2015年2月17日火曜日

口の中の鉄の味


 そこはまるで、映画の中でよく見る宇宙船の廊下のようなのだ。そんな廊下を私は歩いている。私の前にも私の後ろにも、何人かのヒトガタが在り、私と同じように前方の扉へ向かって動いている。そう、歩いている、のだと思う。歩いているのだとは思うが、それは、ぼわん、ぼわん、と、いつもの慣れ親しんだ規則正しい重力の方程式ではなく、云ってみれば投槍で中途半端なそれがかかっているかのようにぼわん、ぼわん、と、一足ごとに浮遊する。そうやって私たちは前方の扉へと進んでゆく。
 気がつけば開いているその扉を私たちはくぐる。と、そこには円形の部屋がひろがっており、スクリーンの代わりに分厚いガラスで作られた水槽が目の前にあった。円弧を描いて前方に横たわる水槽を正面にして広がる階段状の椅子にヒトガタたちはめいめい座ってゆく。私も左端の、前から三段目の場所に座る。
 なんとなしに振り向くと、二段後ろの斜め方向に、父がいた。そう、父だ。さっきまではいなかったはずなのに、そこには父がいた。私の父が。
 私が父だとそのヒトガタを認識したその瞬間、弟の声がした。「姉貴、逃げろ」。そしてその声とほぼ同時に、父であるヒトガタを下方から突きぬくかのように、深紅の水が噴き上がった。
 父が、父が死ぬ。死んでゆく。目の前で父のカラダが深紅の水で真っ二つになってゆく。だめだ、止めなくちゃだめだ、水を止めなくては、止めなければ父は死んでしまう。思うのに、そう思うのに、私の足は動かず、その様子を私はただ凝視するばかり。そう、指一本さえ動かせず呆然とただ凝視しているのだ、私は。

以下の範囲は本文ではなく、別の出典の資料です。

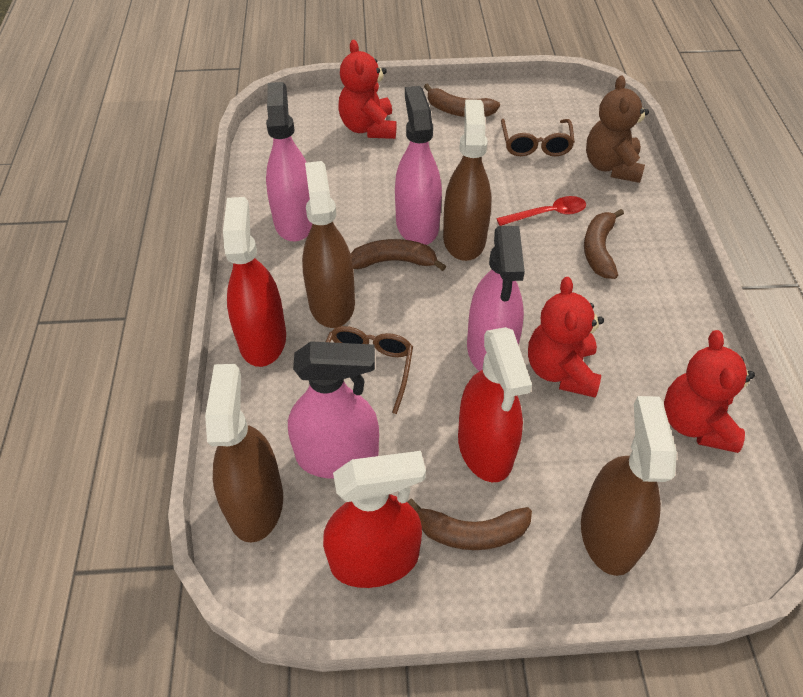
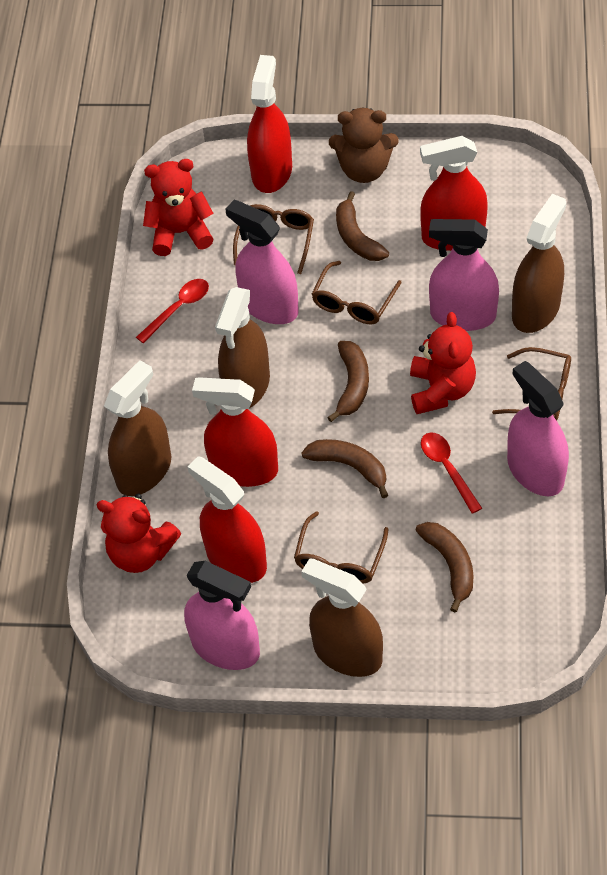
brown glasses: 2 -> 4
red spoon: 1 -> 2
red spray bottle: 3 -> 4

 そうしている間に父であるヒトガタの、今度は心臓部分から、同じく深紅の水が噴出し始める。すさまじい勢いで。部屋は見る間に水浸しになってゆく。あぁ、もうだめだ、父は、父は。その時、周囲で群れていたヒトガタたちがいっせいにざわめき始めている。
 「姉貴、逃げろ、逃げるんだ」再び弟の声がした。姿はない。声だけが私の耳にうゎんうわんと響く。「早く逃げるんだ」
 と、その時、弟の声の向こう側から、まるでずんずんと近寄ってくる軍隊の足音かのように束の声が響いてきた。
   「あいつが殺した」
    「あいつが殺した」
     「あいつが殺したんだ」
       「犯罪者を生かしてはおけない」
      「死ね」
     「死ね」
   「死ね」
 私は、逃げ出した。まるで吸盤のように地に吸い付いた足を千切れてもいいと無理矢理引っ張り上げ、そして走った。

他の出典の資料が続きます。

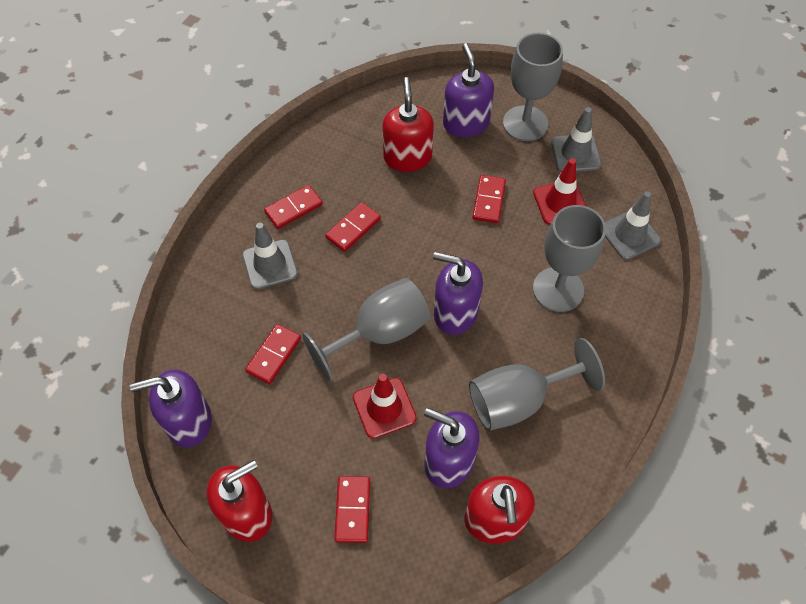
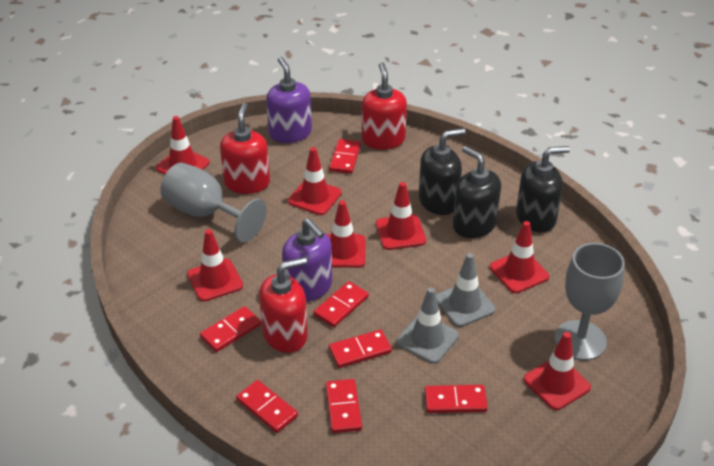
black soap dispenser: 0 -> 3
grey goblet: 4 -> 2
grey traffic cone: 3 -> 2
purple soap dispenser: 4 -> 2
red domino: 5 -> 7
red traffic cone: 2 -> 7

 いや、走ろうとした。が、私はやはり、中途半端な重力のおかげで、まるで蚤のようにぴょーんぴょーんとはねているだけに過ぎず、それでも、私は必死になって逃げ出した。
   「殺してやる」
    「殺してやる」
     「罪人を生かしてはおけない」
      「殺してやる」
     「殺してやる」
    「おまえを殺す」
 ぴょーんぴょーんと私ははねて逃げる。声の群れが後方から押し寄せてくる。私は逃げる。声の群れも私と同じく蚤のようにぴょんぴょんはねる。追い掛けてくる。気付けば周囲の景色は山間から谷間へ、そして伸びる線路へと姿を変える。声の群れはそれでも木霊しながら私を追い掛けて来る。私は逃げる。声が追い掛けてくる。
 私は。
 私は殺してなどいなかった。父を殺してなんかいない。そんなこと一目瞭然だった。私は父を殺せる位置になどそのときいなかった。私じゃない。私じゃない誰か他の誰かが私の父を殺したんだ、私じゃない。

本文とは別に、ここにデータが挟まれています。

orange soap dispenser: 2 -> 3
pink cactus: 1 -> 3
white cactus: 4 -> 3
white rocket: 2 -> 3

 私は何度も何度も、何度も何度も心の中でそう叫んだ。追い掛けてくる声に向かって叫んだ。だが、声はもはや私の叫びなど聞く余地など持たず、怒涛のように押し寄せてくるばかりだった。私は殺してない。殺してなんかない。でもそんなこと、もはやどうでもいいのだ、こいつらには。私がやったやらない、ではなく、この出来事を滞りなく片付けるためには事を起こした「犯人」が必要であり、その犯人として吊し上げる誰かが必要であり、誰かしら何かしらの対象を必要としていた彼らの目にたまたま、私が映ってしまったというだけで。それでもう充分なんだ、私を追い掛け、吊し上げ、抹殺する、それで全て丸く収まる。
 説明している余地などない、正論をいくらひけらかしてみせたって殺されたらそれで終わりになってしまう、いやだ、死にたくない、私はもう逃げるしかないのだ。逃げて逃げて逃げおおせるしか。私は逃げた。ひたすら逃げた。止まるわけにはいかなかった。止まったらそこで彼らに捕まる。捕まったが最後、私は殺されるだけだ。殺されたくなんかない、私は犯人なんかじゃない、やってもいない罪で裁かれるなんて真っ平ご免だ、逃げろ、逃げろ、逃げて逃げて逃げまくるんだ。
 ぴょーんぴょーんと私は蚤になって飛びはね逃げ続け、ぴょーんぴょぴょーんと、声の群れは何処までも私を追い掛け続け。ぴょーんぴょーん、ぴょーんぴょぴょーん…。
 そうして私は山を抜け谷を抜け線路沿いに逃げ続け、五つ目のトンネルを抜けるとそこにコンクリ打ちっぱなしのホームを見つけた。私はそこによじのぼる。そういう時に限って何故か跳ね上がることができない。必死に思いで自分の身長以上に高いホームによじのぼろうとする。
 と、誰かが私に手を差し伸べて来た。「ほら」と云う。あぁ、これで助かるんだ、と私は全身の緊張が落ちてゆくのを感じた。ありがたいと心の底から思いながらその声の主を見上げ、私の心臓は止まる。そこにあった顔は。その顔は。

 夢は必ずそこで終る。そこに在った顔は、その顔は、いくら頭をゆすっても思い出すことは叶わず、けれどそれが私の息の根を一瞬にして止めても不思議ではない顔であったことは確かであり。
 そして私はいつも口の中に溜まった鉄の味にそっくりな何かを重たい嘆息と共に呑み込む。私は殺してなんかいない、私は犯人なんかじゃない。
 そしてもうひとつ、重い重い鉛を呑み込む。

 あぁ今夜も、父が死んでゆくのをただ見ているしかできなかった、と。